The moment of inertia of the vehicle about point G is1200 kgm2. The engine and its mount is idealised as mass-spring-damper attached to the vehicle at G to isolate the engine vibration transmitted to the vehicle, the engine has a mass of 400 kg, the isolator has stiffness kE= 10 kN/m and damping coefficient of cE.
(a) Draw the free body diagrams and express the system matrix equations of motion in parametric form for the system.
(b) Using the above data and eigen functions in MATLAB, calculate all the mass- normalised modal vectors and associated undamped natural frequencies. Hence sketch the modeshapes illustrating the dynamic behaviour of the system. Use hand calculations wherever possible to verify the results obtained from MATLAB.
(c) The engine produces a sinusoidal excitation force of magnitude 150 N at frequency of 30 Hz, further excitation forces from the road are in the form of unit impulses applied to the front and rear ends of the vehicle, using Modal Analysis calculate the response of the system at the front suspension. using MATLAB plot the response in time domain. Assume damping matrix is proportional to the stiffness matrix with a proportionality factor of 0.02.
(d) Calculate one Frequency Response Function in Inertance form and plot (linear and log (dB)) in the frequency range of interest using MATLAB and comment on its validity.

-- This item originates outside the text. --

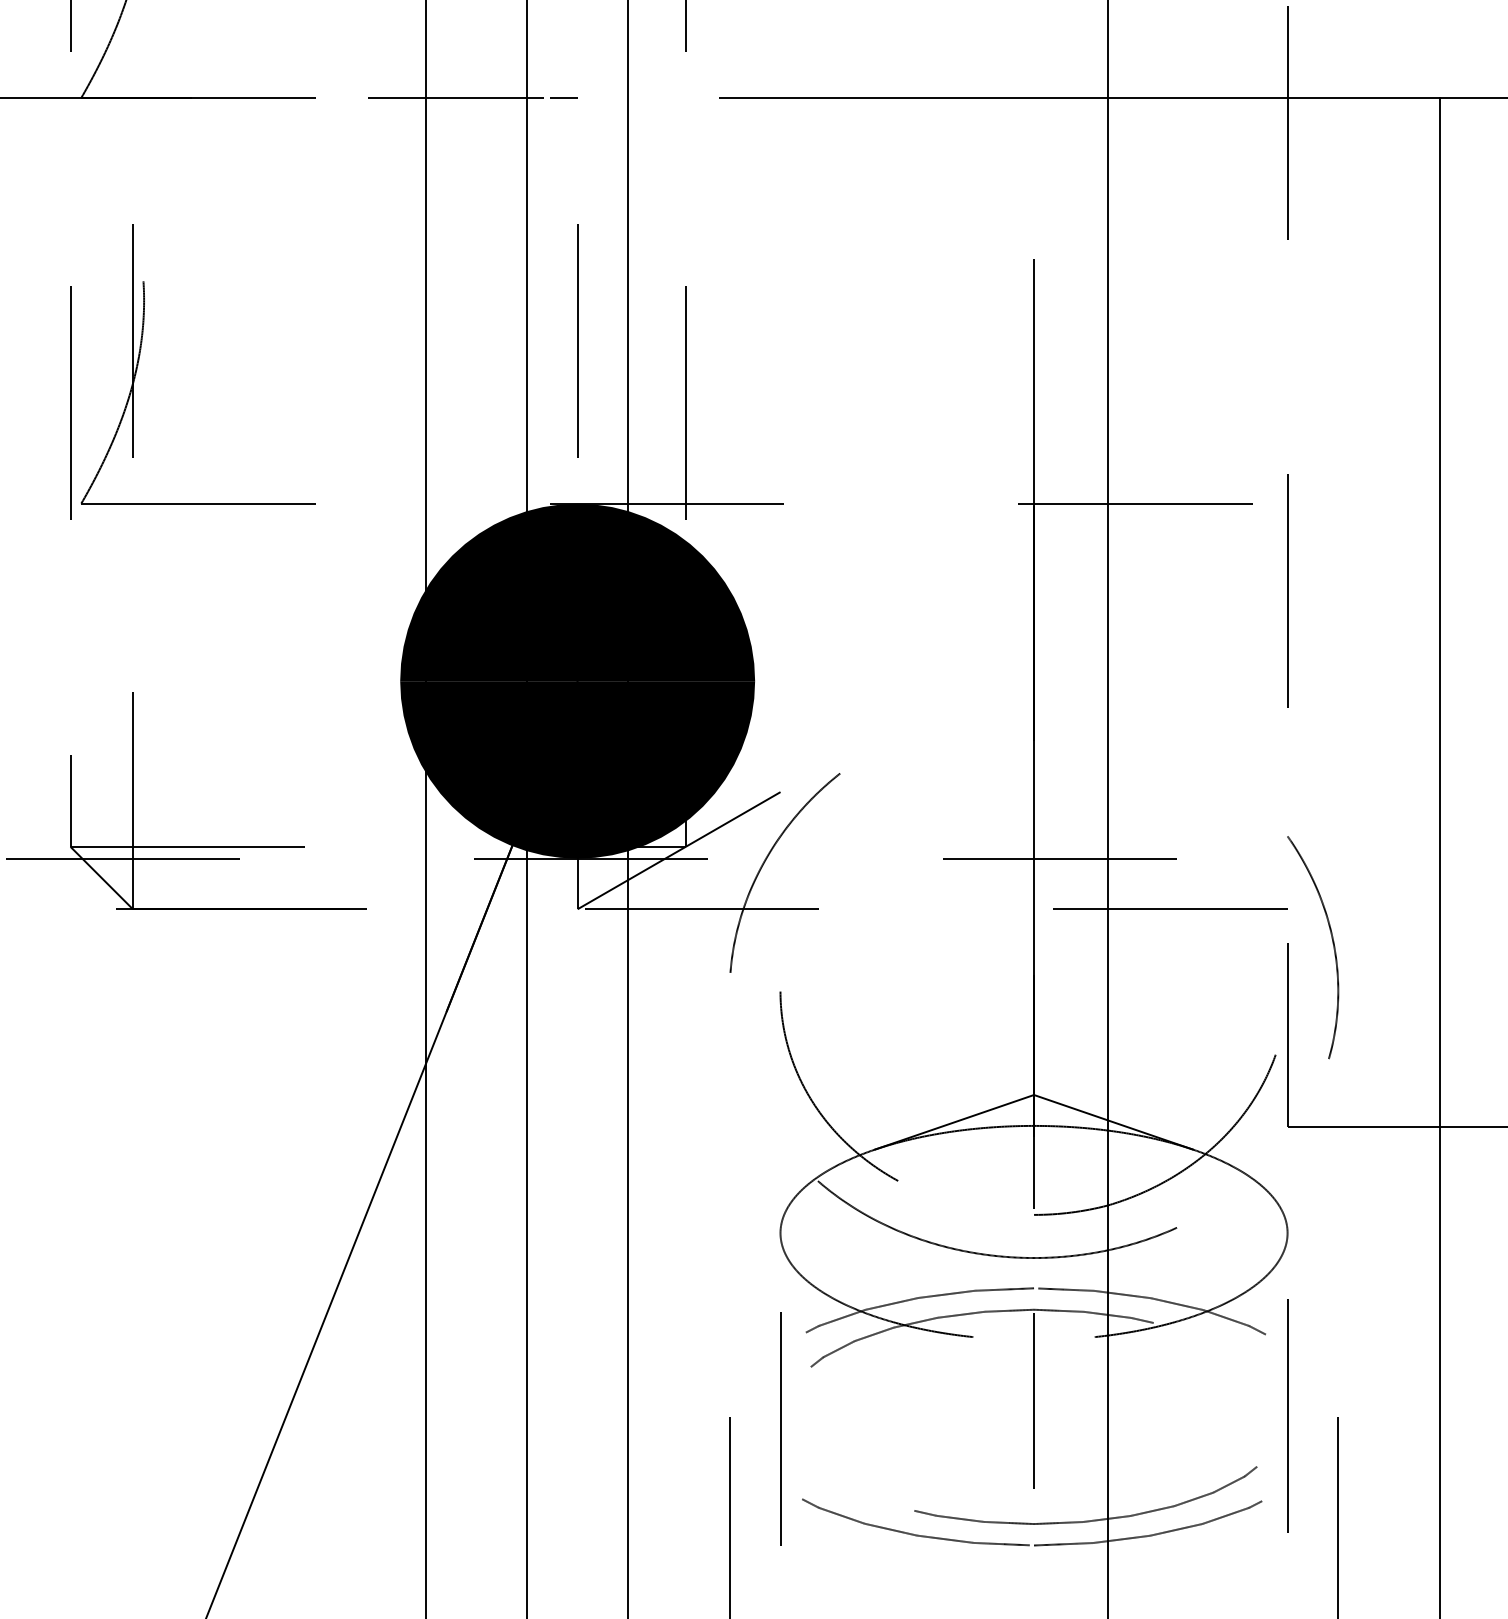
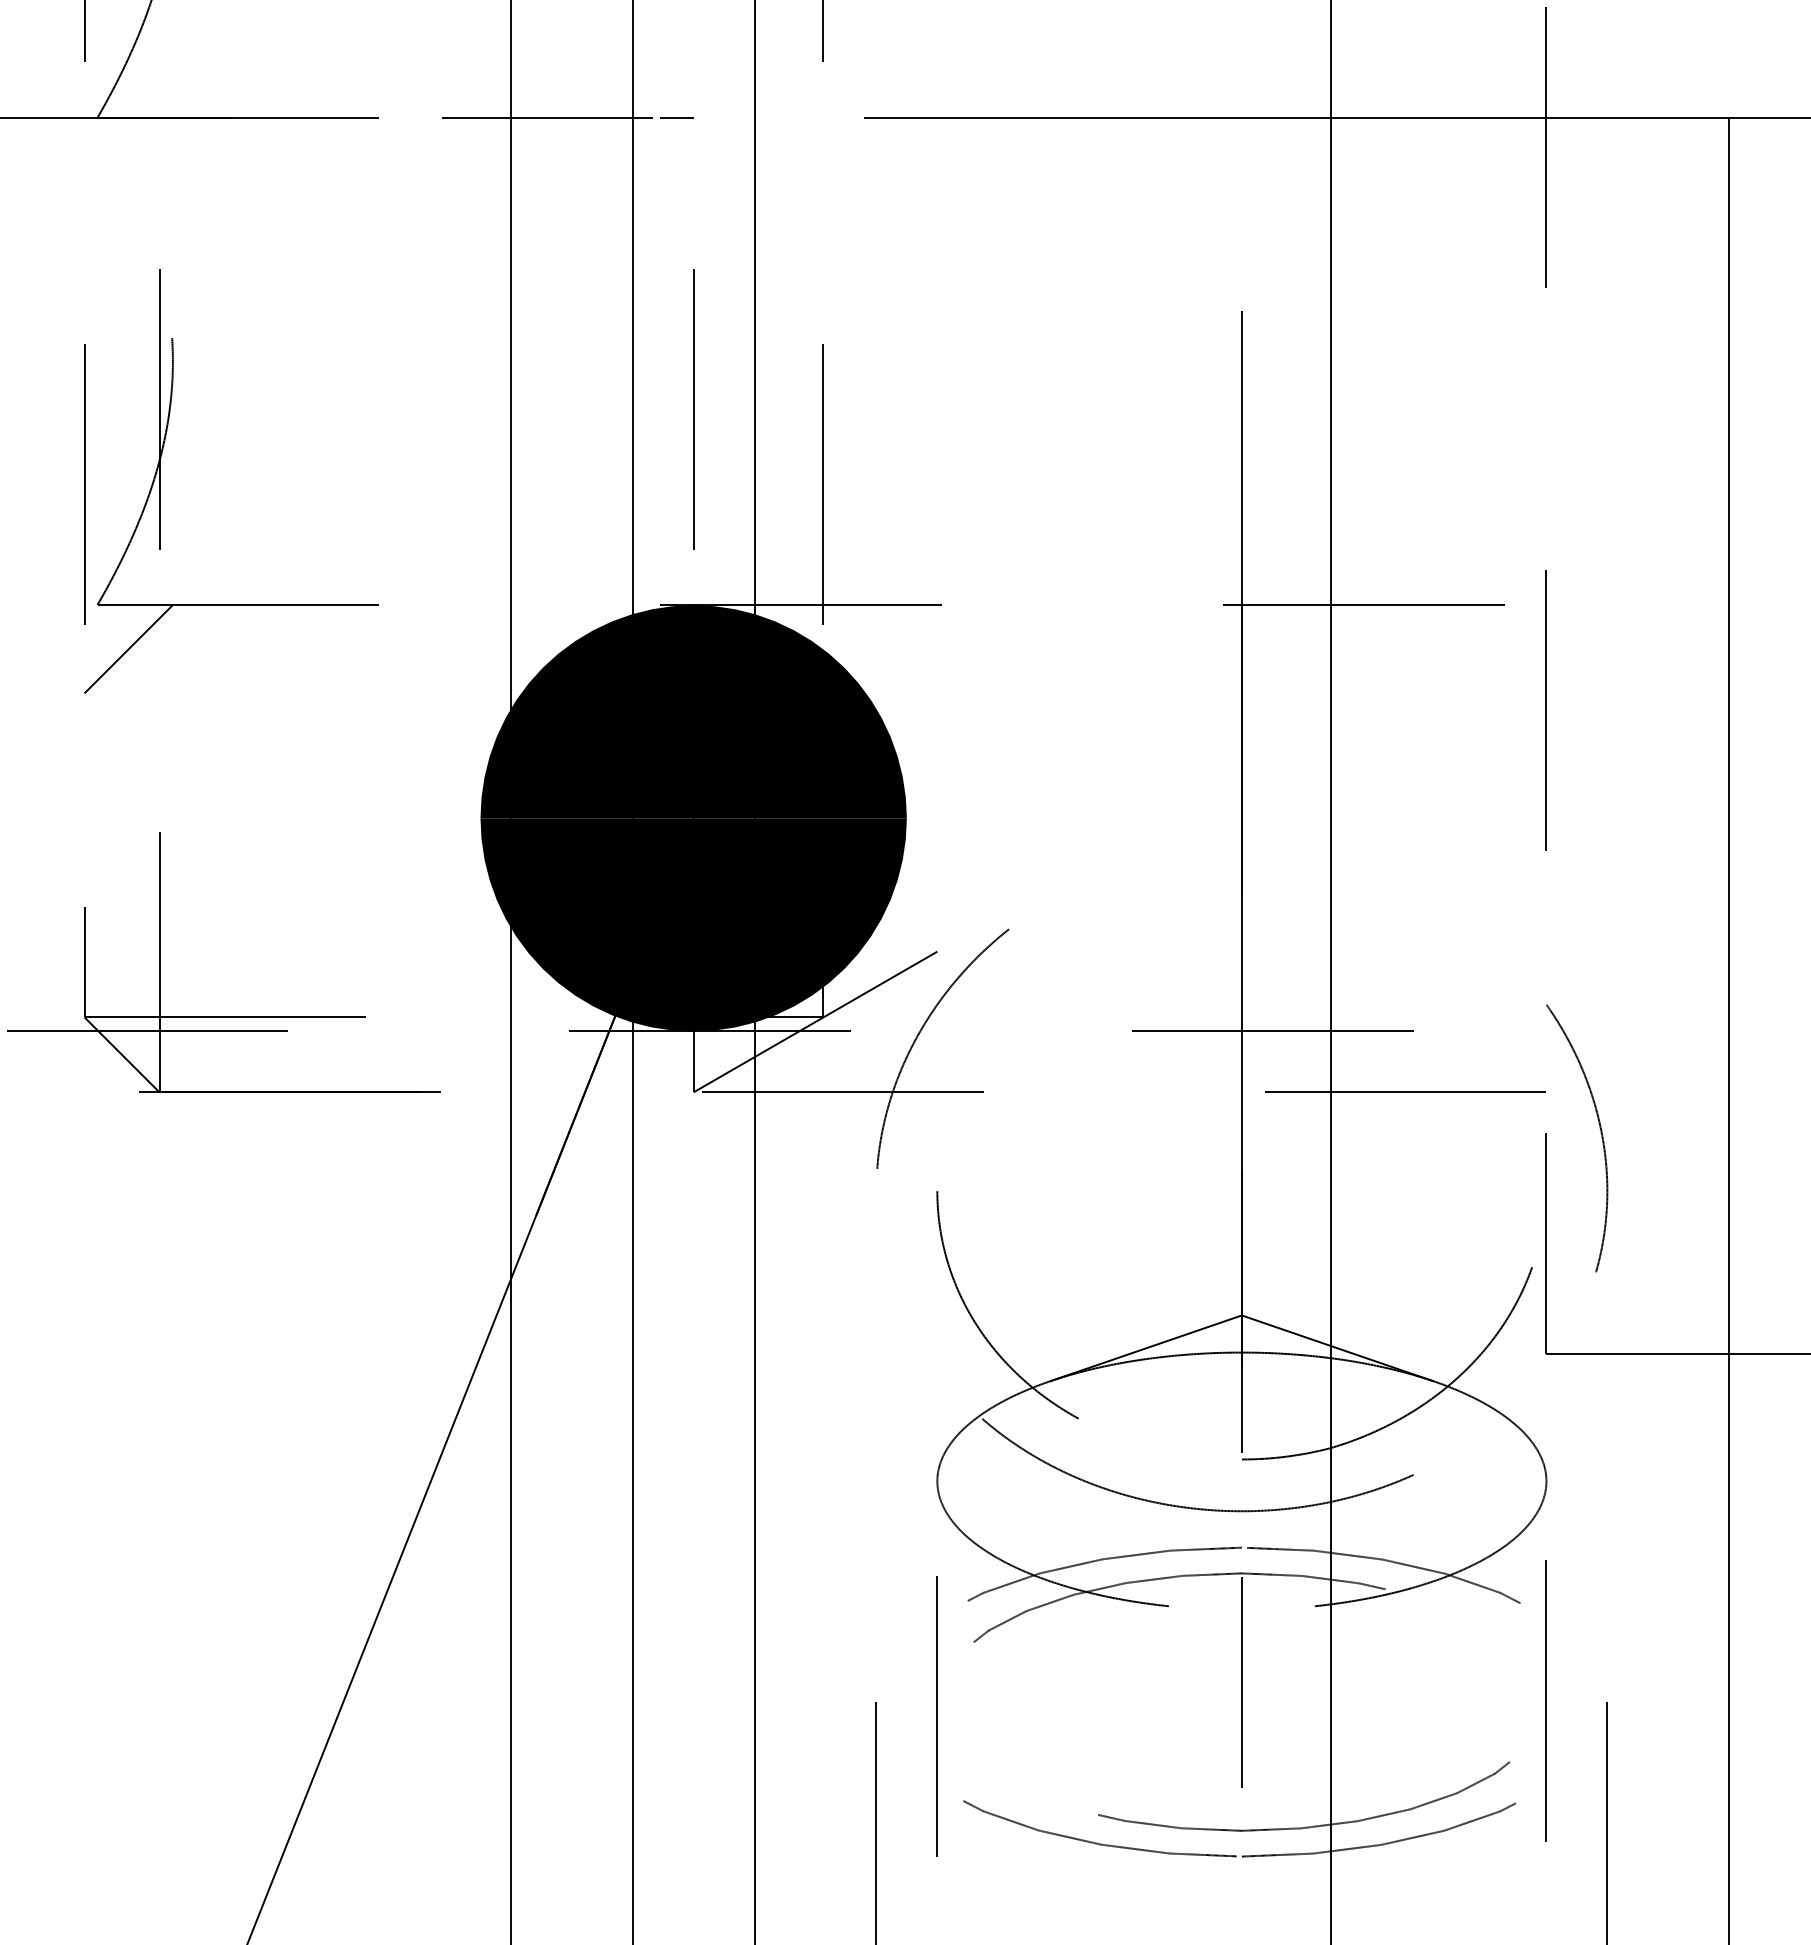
line: (107, 540) -> (128, 649), added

Q2- Using "youtube or Google" find video or information on "Ground Vibration Testing". Write an account of the technique with some case studies, the following keywords must appear in the report:
Structural Dynamics, Methods of excitation, Sensors, Frequency Response Functions, Modal testing, Natural frequencies, damping and Mode shapes, Aero- elascticity, Flutter, Flight envelope (the length of report must be around 1000 words)